Così, osservando la perseveranza del male, il regista amatissimo in Europa conquista il risultato migliore fuori dalle convenzioni squisitamente americane che gli hanno ispirato opere riuscitissime, da Io e Annie a Hannah e le sue sorelle , da Radio Days alla Rosa purpurea del Cairo , fino a due capolavori come Zelig e Pallottole su Broadway . Ma nell’intrigo londinese, che ricorda un poco la Tragedia (anglo) americana di Dreiser, ovvero Un posto al sole , siamo in zona seria, come in Crimini e misfatti , che sembra un romanzo di Singer, in Un’altra donna che sembra un sogno di Philip Roth, in Ombre e nebbia che sembra un film espressionista tedesco. Match Point forse pare un po’ un delitto senza castigo ben organizzato, dove il cinismo indispensabile all’umorismo, specie di marca yiddish, si evolve in una disamina senza speranze dei comportamenti umani, dei delitti casuali e delle pene, spesso evitate.

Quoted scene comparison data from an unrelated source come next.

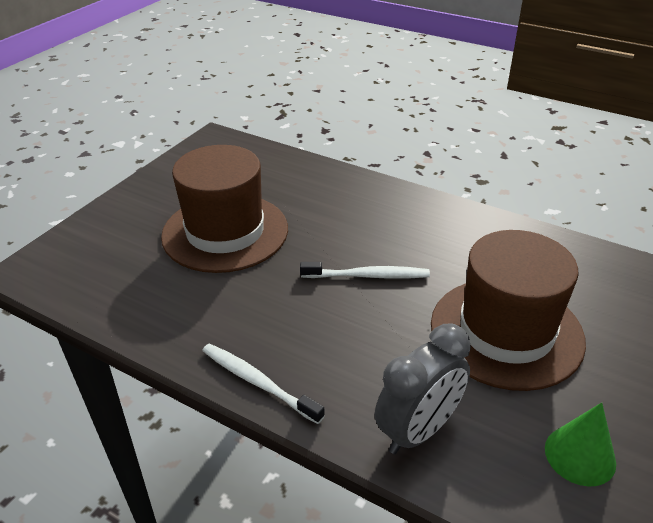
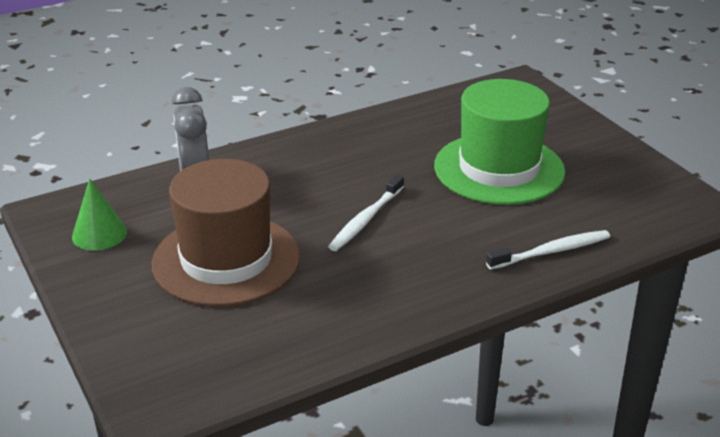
camera: 120 degrees right, 5 degrees down
(225, 232) = (499, 169): brown hat -> green hat
(258, 382) = (304, 139): white toothbrush -> white toothbrush (551, 251)

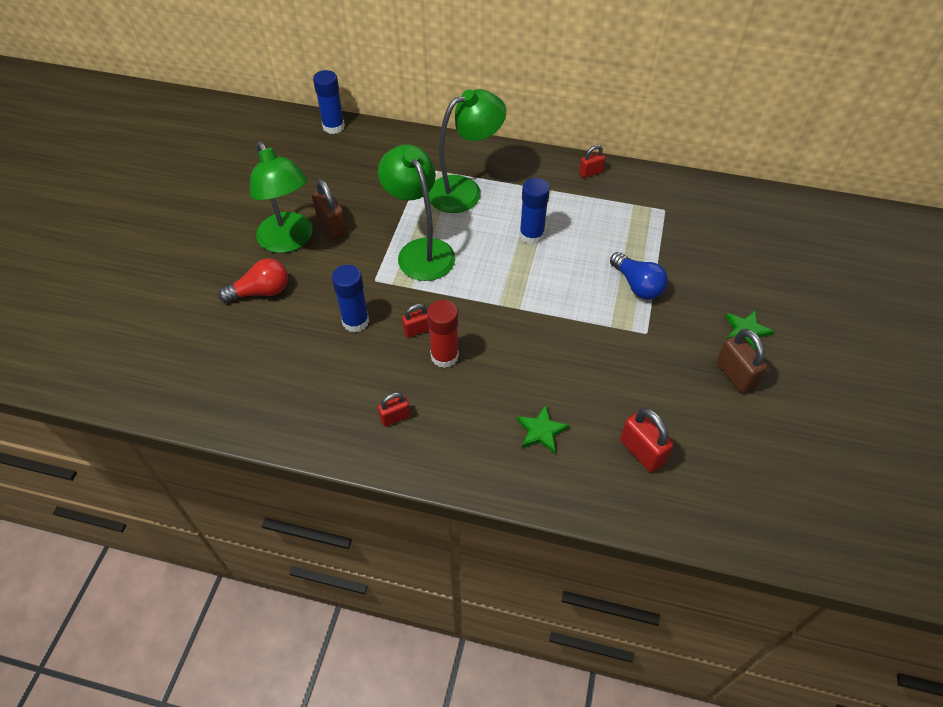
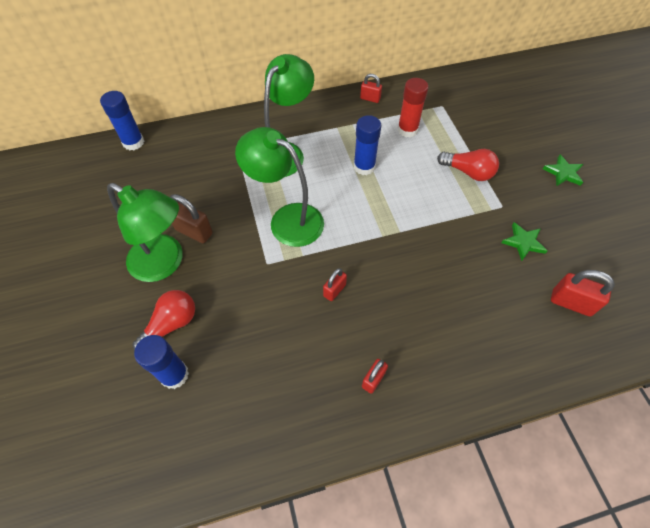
camera: 30 degrees left, 5 degrees up
(355, 321) = (277, 309): blue glue stick -> blue glue stick (174, 375)
(444, 356) = (373, 302): red glue stick -> red glue stick (407, 130)
(541, 431) = (492, 326): green star -> green star (523, 242)
(590, 172) = (370, 98): red padlock -> red padlock turned 75 degrees clockwise
(637, 285) = (468, 172): blue light bulb -> red light bulb
(735, 375) = (582, 209): brown padlock -> none

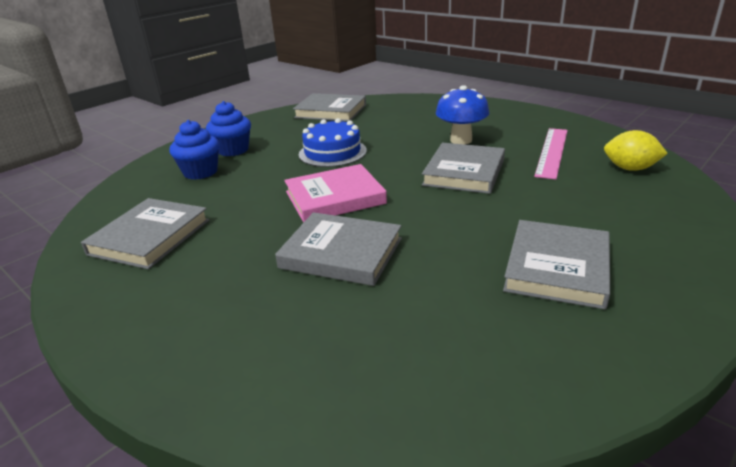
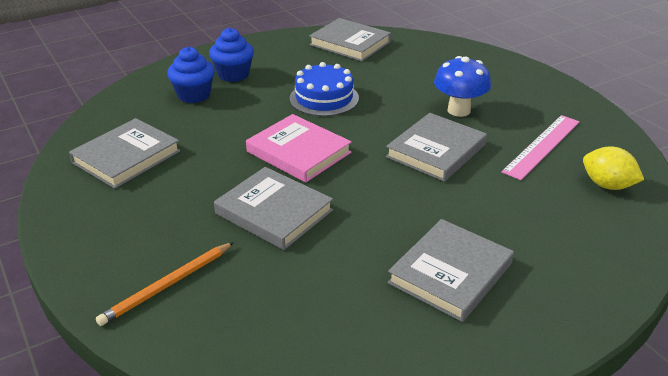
camera: 15 degrees right, 5 degrees up
(260, 354) = (168, 285): none -> orange pencil
(335, 197) = (298, 152): pink book -> pink book turned 45 degrees clockwise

Attori del giallo sono Jonathan Rhys Meyers e Scarlett Johansson (foto insieme) : lui è un umile rampante maestro di tennis, degno di un racconto di Maugham, che accetta il fidanzamento con l’ereditiera di un magnate, ma è in realtà sedotto dall’ex fidanzata del fratello di lei, relazione adulterina che si complica con la gravidanza della ragazza, spingendo i peggiori istinti come in un noir anni 40.
Girando per la prima volta fuori New York, poi andrà a Venezia, Parigi, Barcellona, e senza scritturarsi (come farà poi altre volte per sopravvenute ragioni di età che sconsigliano ruoli sentimentali) Allen allestisce una storia di rara compattezza stilistica e narrativa, elegantissima nella forma e nella sostanza, dove lo stile british si appropria del clima, delle intenzioni, degli inconsci, della sceneggiatura dello stesso Allen. Che insiste sull’amoralità dei tempi, fa il testimone di accusa contemporaneo, racconta i salti di classe come un «Downton Abbey» d’oggi, non avendo ancora imparato (il magistrale Midnight in Paris ), per consolarsi, a viaggiare nel tempo.